NIF's lasers are 0.5% efficient. Equivalent modern lasers are 20% efficient. Both of these sources have both numbers:

https://physicsworld.com/a/national-ignition-facilitys-ignit...

https://pubs.aip.org/physicstoday/Online/31501/The-commercia...

80% energy loss on the way in would make the entire thing unworkable immediately. That's my point.
Not at all. If you have that, plus 30% efficiency in a turbine, but you've got a 35X gain from fusion, then overall you have .2 * .3 * 50 = 2.1X overall gain.

NIF's latest shot is 2 MJ in, 7 MJ out[1], for a 3.5X fusion gain. So they've got an order of magnitude to go before getting to modestly practical levels. NIF seems to scale much better than linear with respect to the laser power, so an order of magnitude better gain is probably not a big change to the device.

(This does neglect energy loss in the hohlraum, so it assumes that direct drive laser fusion will get similar results. There are several projects working on that. Based on another comment here[2], the main reason for the hohlraum was that it made the experiment more relevant to weapons.)

[1] https://physicsworld.com/a/fusion-industry-meets-in-london-t...

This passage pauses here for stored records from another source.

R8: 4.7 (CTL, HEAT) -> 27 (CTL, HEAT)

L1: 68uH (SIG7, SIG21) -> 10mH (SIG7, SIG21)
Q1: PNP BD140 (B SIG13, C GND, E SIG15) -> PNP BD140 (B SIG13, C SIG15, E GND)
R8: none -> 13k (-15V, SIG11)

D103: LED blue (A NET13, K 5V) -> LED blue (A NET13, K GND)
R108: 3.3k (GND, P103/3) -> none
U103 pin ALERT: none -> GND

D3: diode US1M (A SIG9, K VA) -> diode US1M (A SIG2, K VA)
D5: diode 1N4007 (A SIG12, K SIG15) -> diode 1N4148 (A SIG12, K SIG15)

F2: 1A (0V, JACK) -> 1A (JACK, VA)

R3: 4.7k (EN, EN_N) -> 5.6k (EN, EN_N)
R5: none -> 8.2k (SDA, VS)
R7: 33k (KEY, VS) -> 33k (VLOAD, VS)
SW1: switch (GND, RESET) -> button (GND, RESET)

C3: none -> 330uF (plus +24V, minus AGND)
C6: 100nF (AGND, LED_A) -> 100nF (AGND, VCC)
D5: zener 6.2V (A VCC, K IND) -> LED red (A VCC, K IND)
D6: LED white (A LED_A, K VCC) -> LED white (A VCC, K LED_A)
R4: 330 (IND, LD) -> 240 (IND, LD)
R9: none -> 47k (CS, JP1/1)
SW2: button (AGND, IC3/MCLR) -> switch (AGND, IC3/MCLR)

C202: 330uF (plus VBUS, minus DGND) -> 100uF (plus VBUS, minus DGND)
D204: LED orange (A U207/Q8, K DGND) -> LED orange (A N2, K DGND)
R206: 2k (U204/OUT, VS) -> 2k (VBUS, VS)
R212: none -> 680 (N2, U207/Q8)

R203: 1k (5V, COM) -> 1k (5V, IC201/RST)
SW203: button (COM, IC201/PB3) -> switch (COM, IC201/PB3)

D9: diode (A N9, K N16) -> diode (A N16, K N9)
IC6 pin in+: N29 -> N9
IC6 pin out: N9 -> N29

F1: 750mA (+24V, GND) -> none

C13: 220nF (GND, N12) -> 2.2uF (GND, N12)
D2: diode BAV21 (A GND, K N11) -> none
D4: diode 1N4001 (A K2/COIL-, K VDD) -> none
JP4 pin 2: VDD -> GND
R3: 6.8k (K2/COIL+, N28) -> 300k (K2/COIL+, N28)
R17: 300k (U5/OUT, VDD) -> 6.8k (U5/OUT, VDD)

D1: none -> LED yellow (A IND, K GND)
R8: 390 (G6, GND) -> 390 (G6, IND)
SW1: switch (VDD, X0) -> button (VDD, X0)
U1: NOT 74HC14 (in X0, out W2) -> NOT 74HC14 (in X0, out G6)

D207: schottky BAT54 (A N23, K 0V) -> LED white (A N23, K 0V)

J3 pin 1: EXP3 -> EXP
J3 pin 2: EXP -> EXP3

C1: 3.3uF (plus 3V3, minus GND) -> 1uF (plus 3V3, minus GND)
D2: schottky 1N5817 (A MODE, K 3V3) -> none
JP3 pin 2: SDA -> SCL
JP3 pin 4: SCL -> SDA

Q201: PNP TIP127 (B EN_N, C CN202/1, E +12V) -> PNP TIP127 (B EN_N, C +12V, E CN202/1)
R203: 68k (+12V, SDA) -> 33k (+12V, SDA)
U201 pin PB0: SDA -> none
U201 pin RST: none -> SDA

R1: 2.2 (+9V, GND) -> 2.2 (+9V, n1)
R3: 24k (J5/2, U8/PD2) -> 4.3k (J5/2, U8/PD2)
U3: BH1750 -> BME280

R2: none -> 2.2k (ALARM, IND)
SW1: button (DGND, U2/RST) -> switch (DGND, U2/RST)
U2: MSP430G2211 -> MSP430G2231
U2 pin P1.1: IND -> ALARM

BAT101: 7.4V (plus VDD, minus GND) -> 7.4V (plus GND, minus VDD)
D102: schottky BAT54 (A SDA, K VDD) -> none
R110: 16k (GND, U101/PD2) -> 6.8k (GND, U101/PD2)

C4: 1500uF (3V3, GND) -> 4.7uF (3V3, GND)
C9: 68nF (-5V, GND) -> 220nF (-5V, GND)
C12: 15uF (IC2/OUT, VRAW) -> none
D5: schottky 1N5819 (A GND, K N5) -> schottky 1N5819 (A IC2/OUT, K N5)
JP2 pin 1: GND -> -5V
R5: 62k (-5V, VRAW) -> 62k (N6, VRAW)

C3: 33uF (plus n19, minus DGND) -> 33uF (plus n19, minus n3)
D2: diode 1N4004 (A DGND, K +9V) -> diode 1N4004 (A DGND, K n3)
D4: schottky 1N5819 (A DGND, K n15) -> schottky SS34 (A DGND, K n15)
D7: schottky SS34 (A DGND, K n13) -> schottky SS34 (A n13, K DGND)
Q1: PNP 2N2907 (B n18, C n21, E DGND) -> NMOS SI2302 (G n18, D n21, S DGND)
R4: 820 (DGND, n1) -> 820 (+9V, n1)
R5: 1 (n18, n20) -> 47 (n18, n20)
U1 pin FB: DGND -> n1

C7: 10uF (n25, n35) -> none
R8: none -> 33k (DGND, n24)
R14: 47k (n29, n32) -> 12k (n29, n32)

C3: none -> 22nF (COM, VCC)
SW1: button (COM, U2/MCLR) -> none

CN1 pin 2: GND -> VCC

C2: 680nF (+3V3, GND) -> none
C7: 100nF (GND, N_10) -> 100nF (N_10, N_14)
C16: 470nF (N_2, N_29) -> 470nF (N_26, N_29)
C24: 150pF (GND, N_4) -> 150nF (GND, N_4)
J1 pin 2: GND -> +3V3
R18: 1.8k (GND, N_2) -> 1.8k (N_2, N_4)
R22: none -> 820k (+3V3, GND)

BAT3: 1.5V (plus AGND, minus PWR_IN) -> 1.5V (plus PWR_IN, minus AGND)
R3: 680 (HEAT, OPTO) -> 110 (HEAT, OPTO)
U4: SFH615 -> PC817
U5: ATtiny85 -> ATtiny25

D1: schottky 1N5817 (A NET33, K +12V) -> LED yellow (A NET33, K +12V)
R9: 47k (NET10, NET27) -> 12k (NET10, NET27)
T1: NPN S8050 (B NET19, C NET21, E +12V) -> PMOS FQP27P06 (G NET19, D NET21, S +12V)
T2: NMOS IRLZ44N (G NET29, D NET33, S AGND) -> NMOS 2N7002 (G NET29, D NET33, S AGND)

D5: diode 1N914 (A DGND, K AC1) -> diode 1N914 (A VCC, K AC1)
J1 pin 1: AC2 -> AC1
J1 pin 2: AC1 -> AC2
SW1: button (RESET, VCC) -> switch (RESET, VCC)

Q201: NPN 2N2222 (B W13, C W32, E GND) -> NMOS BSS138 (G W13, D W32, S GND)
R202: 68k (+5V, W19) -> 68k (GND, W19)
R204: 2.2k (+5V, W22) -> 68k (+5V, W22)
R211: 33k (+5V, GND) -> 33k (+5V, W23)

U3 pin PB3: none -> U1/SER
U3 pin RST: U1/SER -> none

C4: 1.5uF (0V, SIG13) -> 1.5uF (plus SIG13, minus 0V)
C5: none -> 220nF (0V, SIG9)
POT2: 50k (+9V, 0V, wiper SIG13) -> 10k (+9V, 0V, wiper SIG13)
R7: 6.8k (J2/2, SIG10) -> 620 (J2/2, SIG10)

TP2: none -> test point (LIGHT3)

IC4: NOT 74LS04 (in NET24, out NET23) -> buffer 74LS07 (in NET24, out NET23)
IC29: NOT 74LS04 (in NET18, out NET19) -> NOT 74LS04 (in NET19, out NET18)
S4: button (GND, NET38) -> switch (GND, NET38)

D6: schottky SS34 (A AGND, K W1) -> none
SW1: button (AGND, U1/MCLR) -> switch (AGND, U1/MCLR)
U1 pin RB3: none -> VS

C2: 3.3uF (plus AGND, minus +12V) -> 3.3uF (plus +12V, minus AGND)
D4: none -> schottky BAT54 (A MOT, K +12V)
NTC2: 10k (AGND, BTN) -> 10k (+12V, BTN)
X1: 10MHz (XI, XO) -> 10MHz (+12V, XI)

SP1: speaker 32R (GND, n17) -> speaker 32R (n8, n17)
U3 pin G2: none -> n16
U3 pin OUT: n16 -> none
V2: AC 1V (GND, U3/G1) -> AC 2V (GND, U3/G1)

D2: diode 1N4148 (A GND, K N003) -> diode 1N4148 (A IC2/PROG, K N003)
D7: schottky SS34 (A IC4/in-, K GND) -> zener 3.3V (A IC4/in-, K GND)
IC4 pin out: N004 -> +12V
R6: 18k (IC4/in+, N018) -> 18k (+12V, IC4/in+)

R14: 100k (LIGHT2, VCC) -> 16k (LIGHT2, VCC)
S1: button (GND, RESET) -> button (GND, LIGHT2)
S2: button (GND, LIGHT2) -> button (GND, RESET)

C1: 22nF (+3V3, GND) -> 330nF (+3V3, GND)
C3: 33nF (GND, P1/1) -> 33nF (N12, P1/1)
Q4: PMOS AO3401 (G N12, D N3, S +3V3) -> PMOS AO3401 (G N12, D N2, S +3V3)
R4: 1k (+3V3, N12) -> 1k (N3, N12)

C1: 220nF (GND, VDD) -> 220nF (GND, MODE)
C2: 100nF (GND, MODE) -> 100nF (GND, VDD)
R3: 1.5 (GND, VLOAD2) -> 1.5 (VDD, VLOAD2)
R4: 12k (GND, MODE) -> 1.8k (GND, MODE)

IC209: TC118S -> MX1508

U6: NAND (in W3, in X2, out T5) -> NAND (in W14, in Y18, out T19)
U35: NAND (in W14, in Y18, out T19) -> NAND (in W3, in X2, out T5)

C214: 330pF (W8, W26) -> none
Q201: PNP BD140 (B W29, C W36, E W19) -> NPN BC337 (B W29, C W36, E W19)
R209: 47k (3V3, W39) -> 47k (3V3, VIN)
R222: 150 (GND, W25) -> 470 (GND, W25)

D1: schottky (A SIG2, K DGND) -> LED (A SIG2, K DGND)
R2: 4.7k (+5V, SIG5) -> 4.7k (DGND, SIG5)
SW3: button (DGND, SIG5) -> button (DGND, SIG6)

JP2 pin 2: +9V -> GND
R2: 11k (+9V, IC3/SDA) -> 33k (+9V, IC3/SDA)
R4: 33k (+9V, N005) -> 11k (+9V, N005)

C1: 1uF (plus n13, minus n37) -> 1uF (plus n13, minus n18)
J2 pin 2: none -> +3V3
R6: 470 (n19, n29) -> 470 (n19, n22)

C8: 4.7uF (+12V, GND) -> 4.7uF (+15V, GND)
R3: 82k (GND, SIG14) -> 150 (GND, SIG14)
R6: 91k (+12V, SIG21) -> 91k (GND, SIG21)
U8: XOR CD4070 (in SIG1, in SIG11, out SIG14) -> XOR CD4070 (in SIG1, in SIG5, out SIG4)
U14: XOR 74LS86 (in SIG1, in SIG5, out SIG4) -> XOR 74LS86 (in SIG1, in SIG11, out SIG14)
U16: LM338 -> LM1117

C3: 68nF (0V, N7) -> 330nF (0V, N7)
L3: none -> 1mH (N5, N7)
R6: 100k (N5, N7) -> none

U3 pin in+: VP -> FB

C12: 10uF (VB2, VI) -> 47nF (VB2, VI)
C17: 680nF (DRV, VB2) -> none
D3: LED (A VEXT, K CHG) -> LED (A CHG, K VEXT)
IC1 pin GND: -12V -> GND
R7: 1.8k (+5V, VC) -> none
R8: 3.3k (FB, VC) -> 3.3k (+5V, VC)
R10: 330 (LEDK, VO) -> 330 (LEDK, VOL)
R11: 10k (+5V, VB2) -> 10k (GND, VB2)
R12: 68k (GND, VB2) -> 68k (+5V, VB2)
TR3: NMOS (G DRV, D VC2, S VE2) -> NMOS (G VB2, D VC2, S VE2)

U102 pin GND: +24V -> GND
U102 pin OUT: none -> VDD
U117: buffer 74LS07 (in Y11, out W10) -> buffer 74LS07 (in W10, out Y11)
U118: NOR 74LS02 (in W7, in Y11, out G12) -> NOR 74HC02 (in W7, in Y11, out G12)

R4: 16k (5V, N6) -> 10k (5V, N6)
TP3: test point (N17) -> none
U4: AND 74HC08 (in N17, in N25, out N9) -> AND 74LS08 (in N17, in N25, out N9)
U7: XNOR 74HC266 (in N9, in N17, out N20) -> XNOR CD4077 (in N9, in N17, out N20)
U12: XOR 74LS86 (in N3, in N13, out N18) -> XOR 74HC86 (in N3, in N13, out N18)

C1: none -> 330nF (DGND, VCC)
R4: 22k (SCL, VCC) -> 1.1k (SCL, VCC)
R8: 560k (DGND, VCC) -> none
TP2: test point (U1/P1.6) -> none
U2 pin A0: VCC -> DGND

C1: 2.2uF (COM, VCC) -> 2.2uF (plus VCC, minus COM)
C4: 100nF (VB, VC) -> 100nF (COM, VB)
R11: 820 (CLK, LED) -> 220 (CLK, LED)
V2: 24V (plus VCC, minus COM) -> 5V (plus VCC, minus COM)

[2] https://news.ycombinator.com/item?id=43935891

Everything fusion reactor design needs similar gains in some part of the stack outside of the fusion parts to make it a viable power source: tokamaks need magnets to be orders of magnitude better, the lining for the reactors needs to last for much longer, the whole steam conversion mess, etc.
Commercial REBCO tape is an entirely sufficient superconductor for tokamaks. At this point the limiting factor for the magnetic field is the structural strength of the reactor. Tokamak output scales with the square of size and the fourth power of magnetic field strength, and using REBCO, the CFS ARC design should get practical power output from a reactor much smaller than ITER.
Much smaller than ITER, but ITER is so huge a reactor could be much smaller and still be too big to be practical.
About the size of JET. It's definitely practical in the sense that we can build it and it's likely to produce overall net power. Whether it will be competitive is another issue, and for that I agree with you that other designs, like Helion, have a better shot.
That's not a definition of "practical" that I would use. "Possible", perhaps, but practical implies effectiveness and suitability, and without competitiveness that isn't there.